Literature Nobel prize Peruvian writer Mario Vargas Llosa

Nobel laureate Mario Vargas Llosa is planning a new novel based in the Peruvian city of Piura that evokes changes in the country and includes some autobiographical elements.

"It takes place between Piura and Lima. I'm not inventing 100 percent of the story, but it's not a completely autobiographical novel either," Vargas Llosa said Thursday in Santiago during an event celebrating Chilean writer Jorge Edwards.

"I am going off images in my memory; that's the starting point," he was quoted as saying in Chilean media.

The 2010 Nobel laureate recently revealed that part of the novel tentatively entitled "El heroe discreto" ("The Discreet Hero") would "concern the fast pace of change gladly sweeping through Peru," a reference to an economic boom and social change in the writer's native country.

"I have followed Piura's evolution rather closely. I feel more comfortable imagining stories, characters, situations in a city like Piura than in others that I know less," he told Lima's El Comercio newspaper.

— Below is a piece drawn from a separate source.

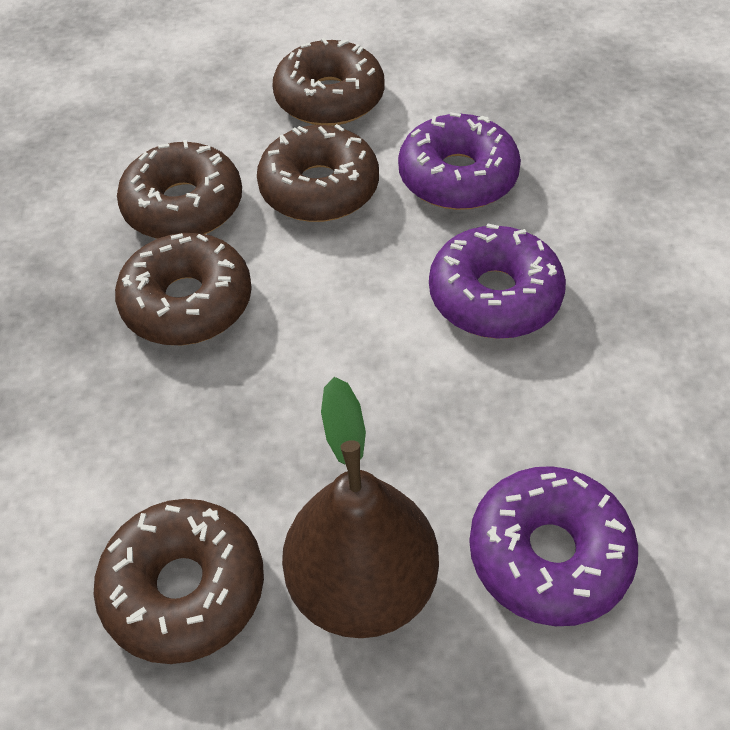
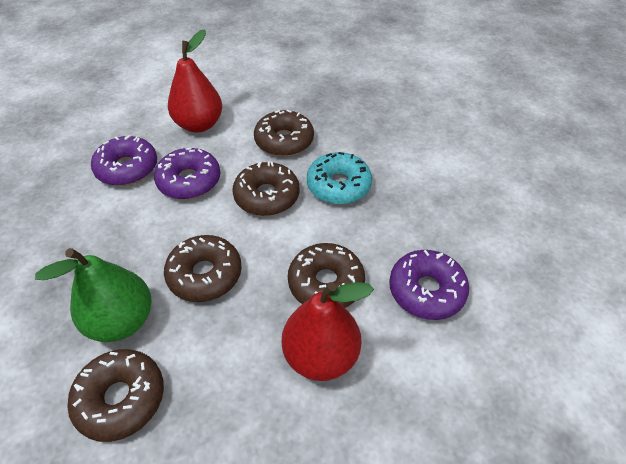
brown pear: 1 -> 0
green pear: 0 -> 1
red pear: 0 -> 2
turquoise donut: 0 -> 1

Vargas Llosa spent several of his childhood years in Piura, a northern Peruvian city with a warm climate near the sea.

But before the novel comes out, an essay on the frivolousness of certain aspects of contemporary culture is due out in Spain next month.

The writer, 75 splits his time between Spain and Peru, and often appears as a guest at various events across Latin America.